Dental avulsion. Causes, therapeutic approach

Particularly unpleasant for the patient, avulsion is the loss of the tooth, the removal from the socket.

Often referred to as a total dislocation, avulsion is a medical emergency and the time from accident to treatment is critical to the healing and subsequent prognosis of the tooth.


This article is intended to inform the patient about the steps to follow in the event of a dental avulsion as well as to present the treatment methods currently used.

Dental avulsion frequency

In the trauma category, avulsion accounts for up to 30% of accidents involving the dental arches. It more often affects the temporary dentition, as the roots are weaker and shorter and can be more easily mobilized.

Causes of dental avulsion

As mentioned above, dental avulsion most often occurs in a brutal manner, following a severe trauma. Dysmorphic teeth or teeth with hard substance dystrophies are more likely to be affected in case of an accident. The most common causes of total dislocation are:

domestic accidents – medical literature mentions this type of accident as being responsible for avulsion of dental units in 50% of cases;

  • violence, aggression;

  • road accidents;

  • sports accidents.

Patient attitude immediately after the trauma

Following an accident resulting in the avulsion of a dental unit, the patient must find the tooth and avoid manipulating the roots in order not to further endanger the periodontal ligaments. The tooth is rinsed with water, without using any antiseptic agent and under low pressure. It is indicated to keep the tooth in cold milk, water or saline solution.

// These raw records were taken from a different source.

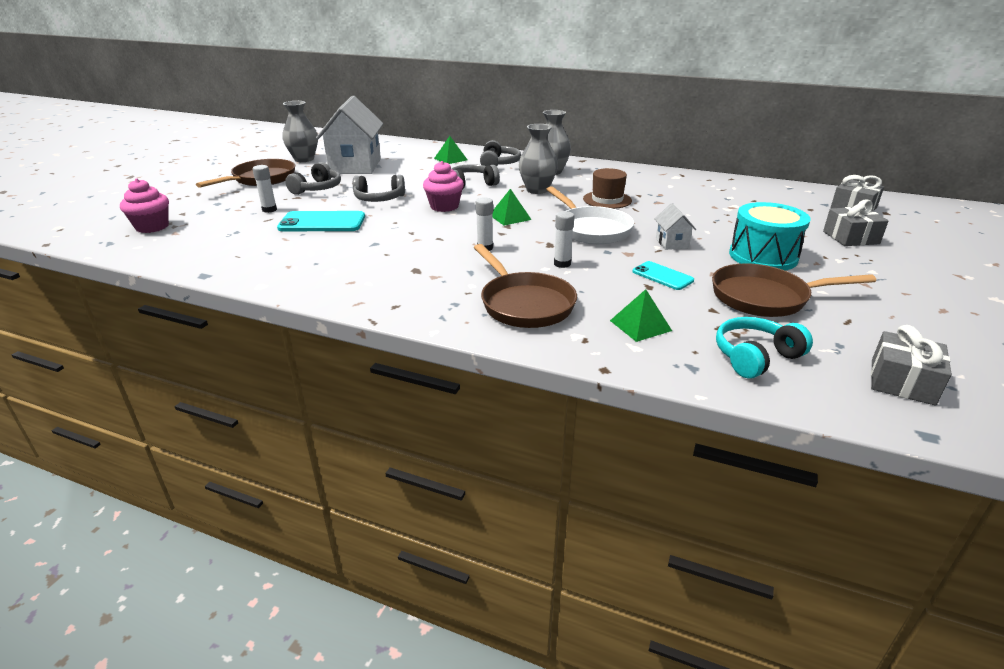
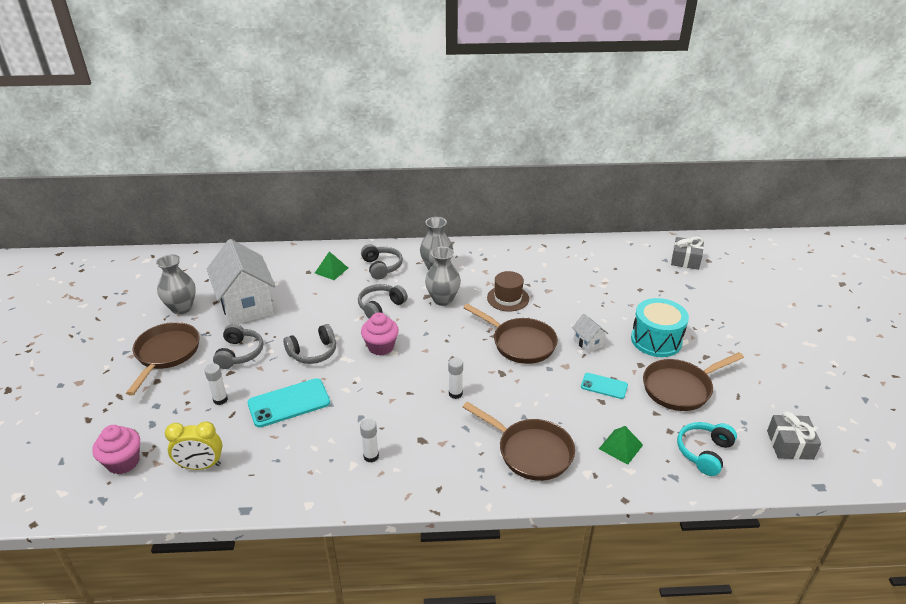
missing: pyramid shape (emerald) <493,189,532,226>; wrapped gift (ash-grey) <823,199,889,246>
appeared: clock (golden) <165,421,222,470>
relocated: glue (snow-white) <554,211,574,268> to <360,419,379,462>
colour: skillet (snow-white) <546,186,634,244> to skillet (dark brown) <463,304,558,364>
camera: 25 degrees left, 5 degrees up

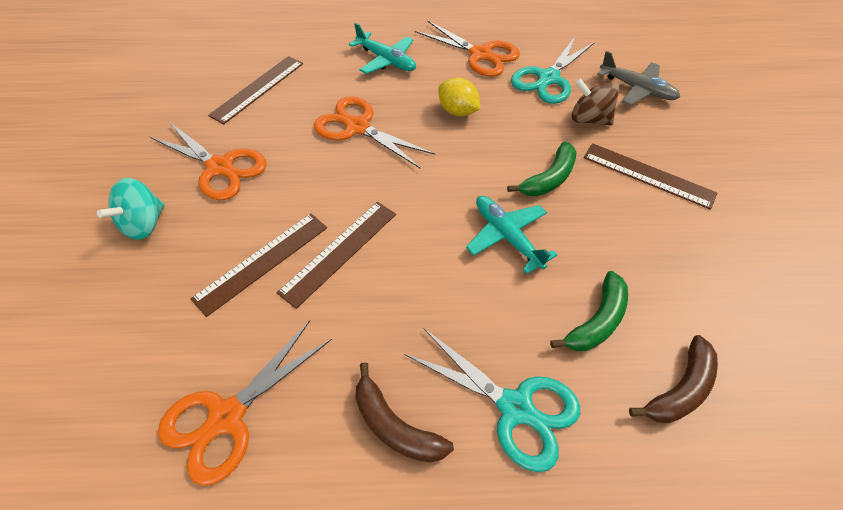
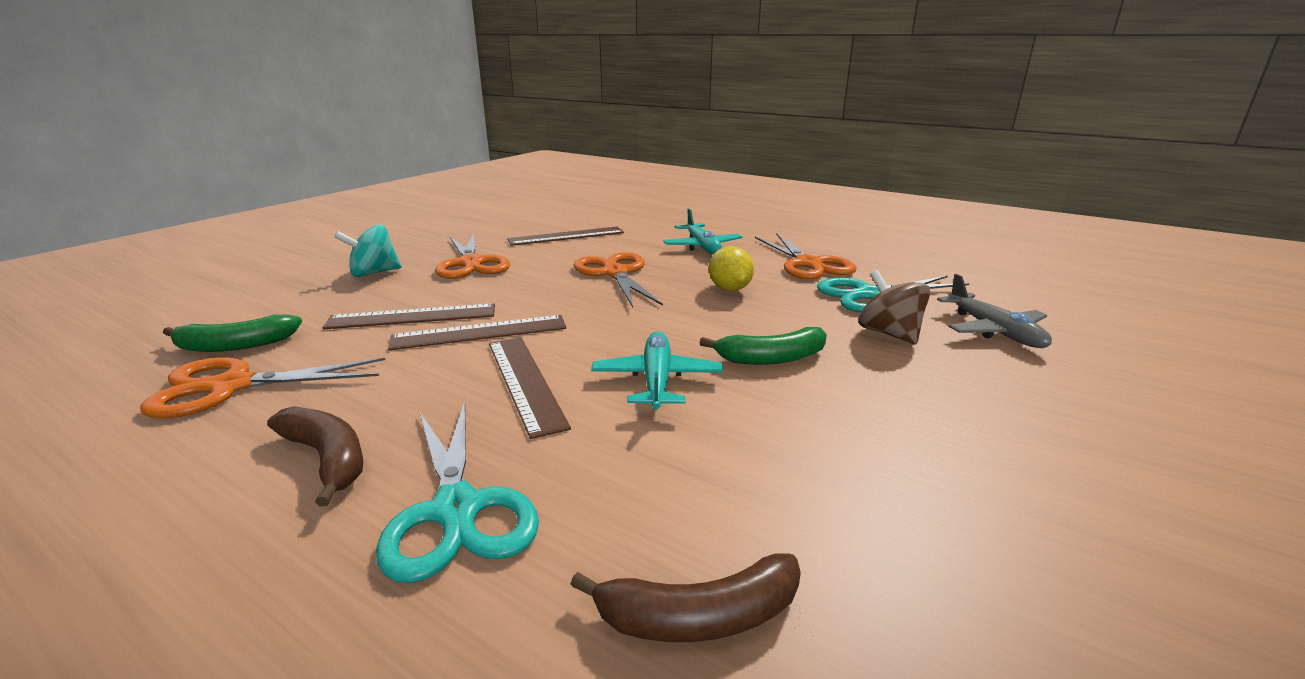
relocated: banana fruit (emerald) <550,271,628,351> to <163,315,302,352>; measuring stick (dark brown) <584,143,717,210> to <489,337,571,439>
spun: banana fruit (dark brown) <355,362,454,463> = <267,406,363,507> 150 degrees clockwise
camera: 35 degrees right, 30 degrees down

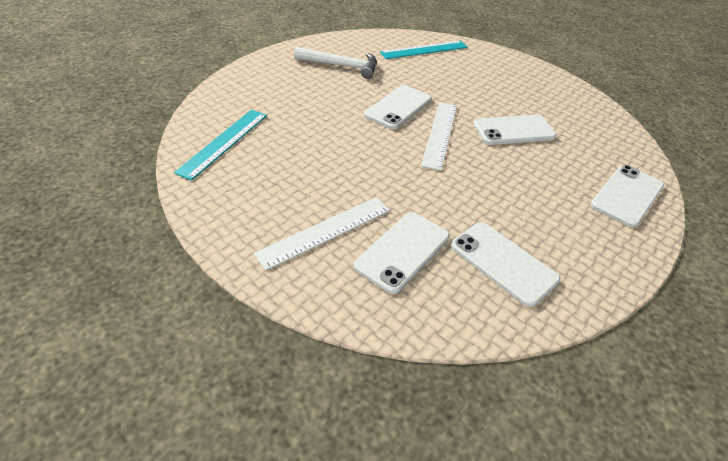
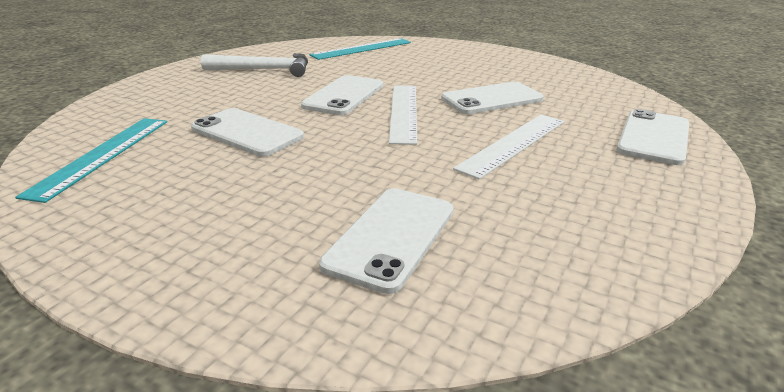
relocated: measuring stick (snow-white) <253,197,390,270> to <453,115,564,180>; smartphone (snow-white) <451,222,560,307> to <191,108,304,157>
camera: 10 degrees left, 15 degrees down

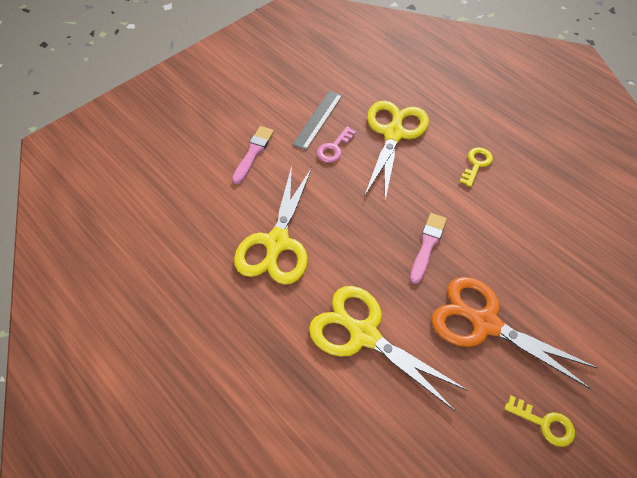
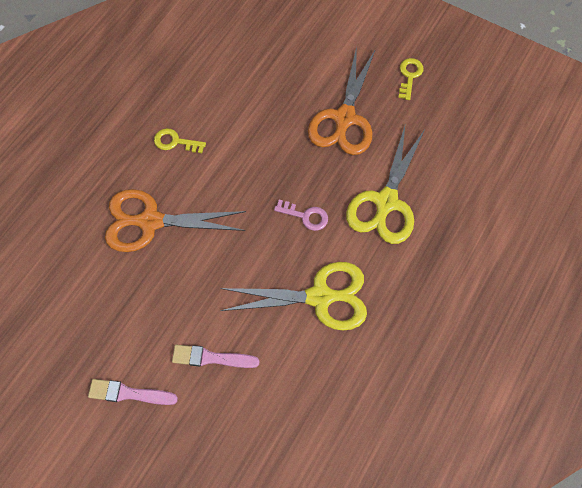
missing: measuring stick (ash-grey) <292,91,343,150>
relocated: door key (pink) <317,127,356,162> to <274,200,328,231>; brush (pink) <410,213,447,284> to <88,379,178,405>
colour: scissors (golden) <364,101,429,201> to scissors (orange-coloured) <105,189,246,252>
camera: 105 degrees left, 10 degrees up

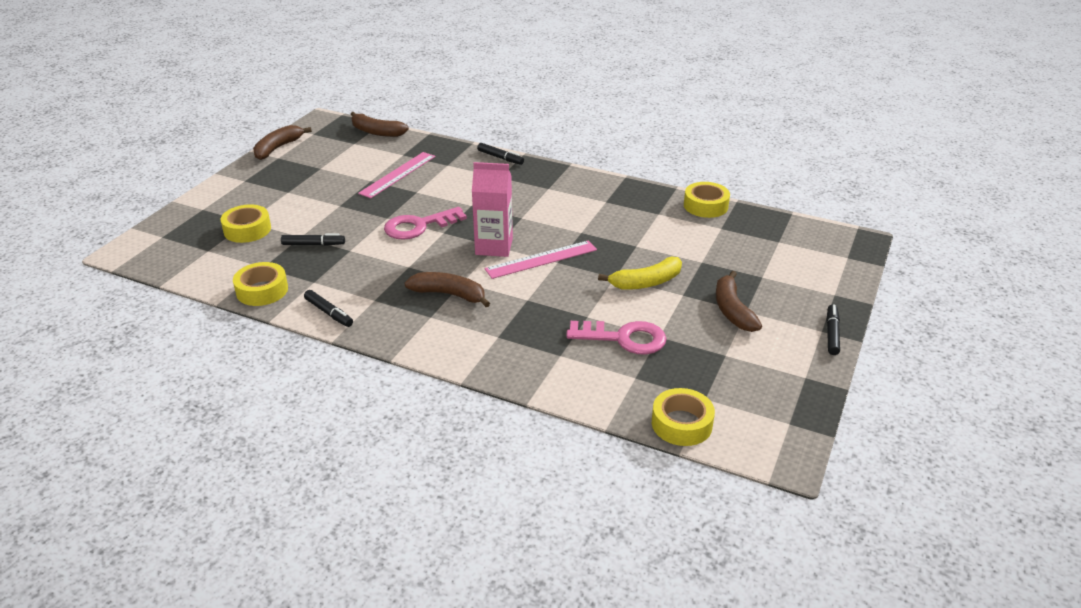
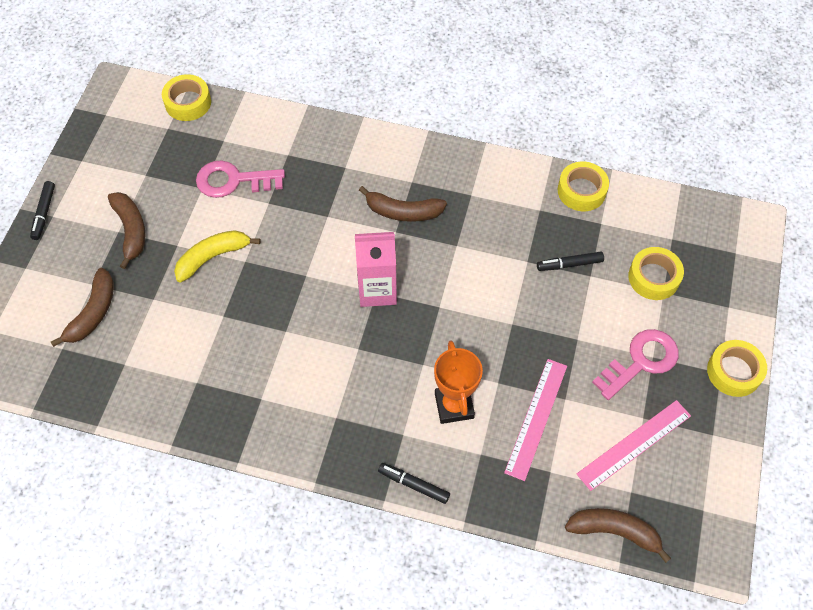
missing: marker pen (ebony) <304,290,353,327>
appeared: trophy (orange-coloured) <434,341,483,424>
relocated: banana fruit (dark brown) <253,125,312,160> to <51,268,114,347>; door key (pink) <384,207,467,240> to <592,329,679,400>; measuring stick (pink) <484,240,597,279> to <577,400,691,491>; roll of tape (golden) <684,182,730,218> to <707,340,767,397>
camera: 170 degrees right, 25 degrees up

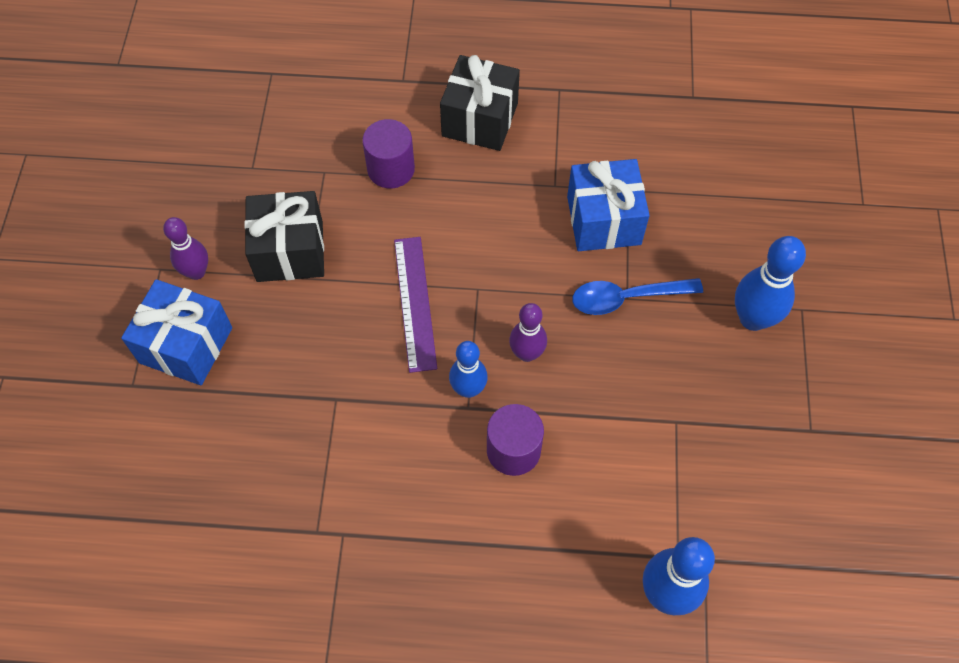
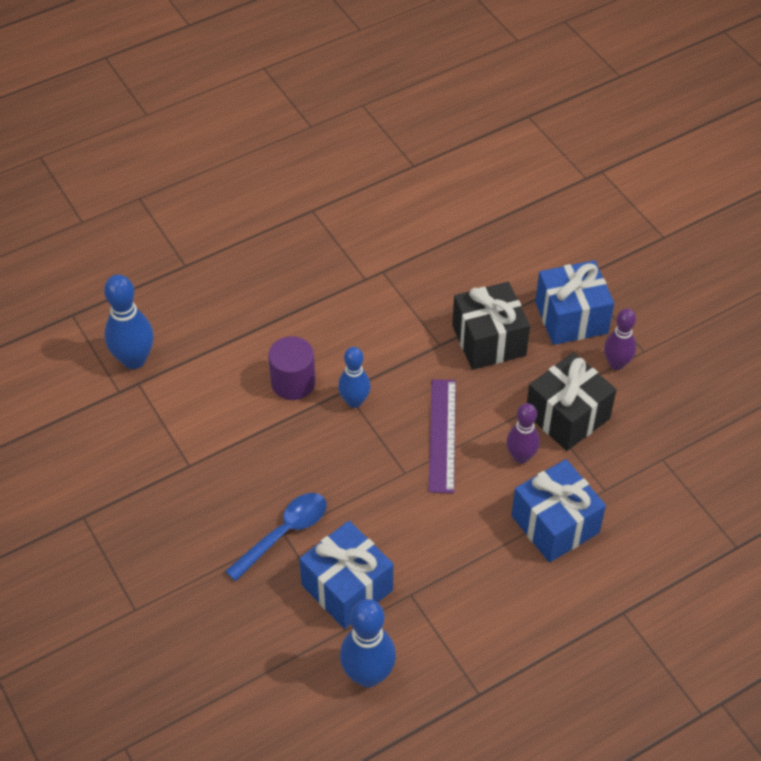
relocated: wrapped gift (ebony) <440,55,520,151> to <452,282,530,370>; bowling pin (royal purple) <509,303,547,362> to <506,403,540,464>; bowling pin (blue) <735,236,806,331> to <340,599,396,687>
exchanged: cylinder (royal purple) <362,119,415,188> to wrapped gift (blue) <511,459,606,562>
spun: measuring stick (royal purple) <394,237,437,373> = <429,379,456,493> 45 degrees clockwise
camera: 145 degrees right, 10 degrees down

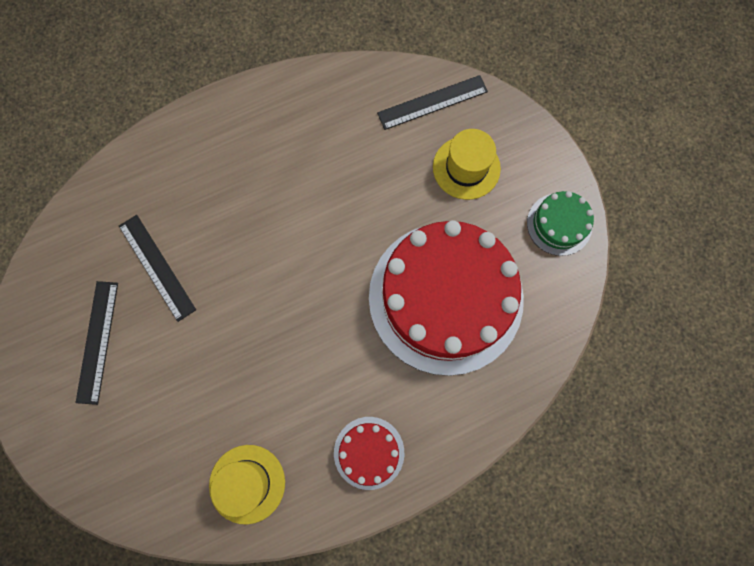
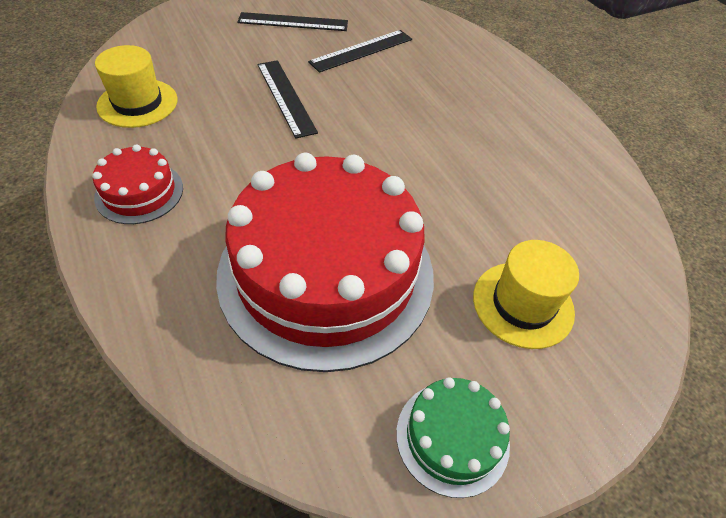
relocated: measuring stick (ebony) <377,75,488,130> to <257,60,318,139>
camera: 85 degrees right, 25 degrees down

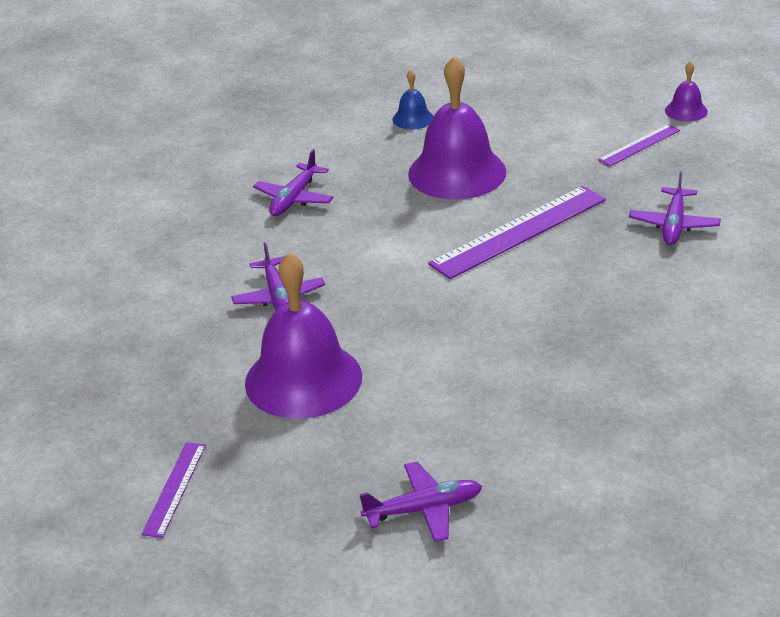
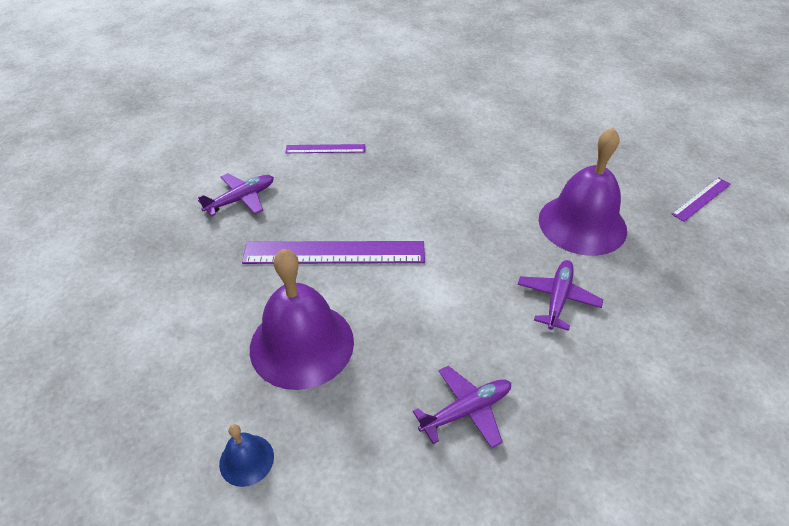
missing: plane (royal purple) <359,462,482,542>; bell (royal purple) <665,61,708,122>
relocated: measuring stick (royal purple) <598,124,680,166> to <285,144,365,153>
camera: 145 degrees left, 10 degrees up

The patient should go to the dentist’s surgery within 60 minutes of the accident. Research to date has concluded that for an increased success rate of reimplantation, the operation should be performed within the first 15-20 minutes after the trauma.


The treatment that is required is replantation of the avulsed tooth unit and the success rate depends primarily on the speed with which therapy is instituted.

The healing capacity of the periodontal ligaments to strengthen the tooth in the socket also influences success. Complications such as necrosis or resorption slow down or jeopardize the healing process.

As a first step, an attempt is made to re-implant the tooth in the socket, followed by endodontic root canal treatment. However, this therapy is likely to fail if:

  • the patient has a systemic infection;

  • the tooth socket is fractured;

  • the avulsed tooth is affected by carious processes or even fractures.

Complications following re-implantation

The more adverse the conditions found in the oral cavity are to dental replantation, the further the treatment will be from the desired outcome. Complications that may arise include:

  • root resorption of the replanted tooth;

  • pulp necrosis, which is accompanied by loss of substance;

  • ankylosis: fusion of the root with the alveolar wall, with loss of physiological mobility of the tooth.

Accidents leading to tooth avulsion can occur both during recreational activities and in a brutal manner.

Whatever the situation, tooth recovery and emergency referral to the dentist’s office exponentially increase the chances of therapeutic success.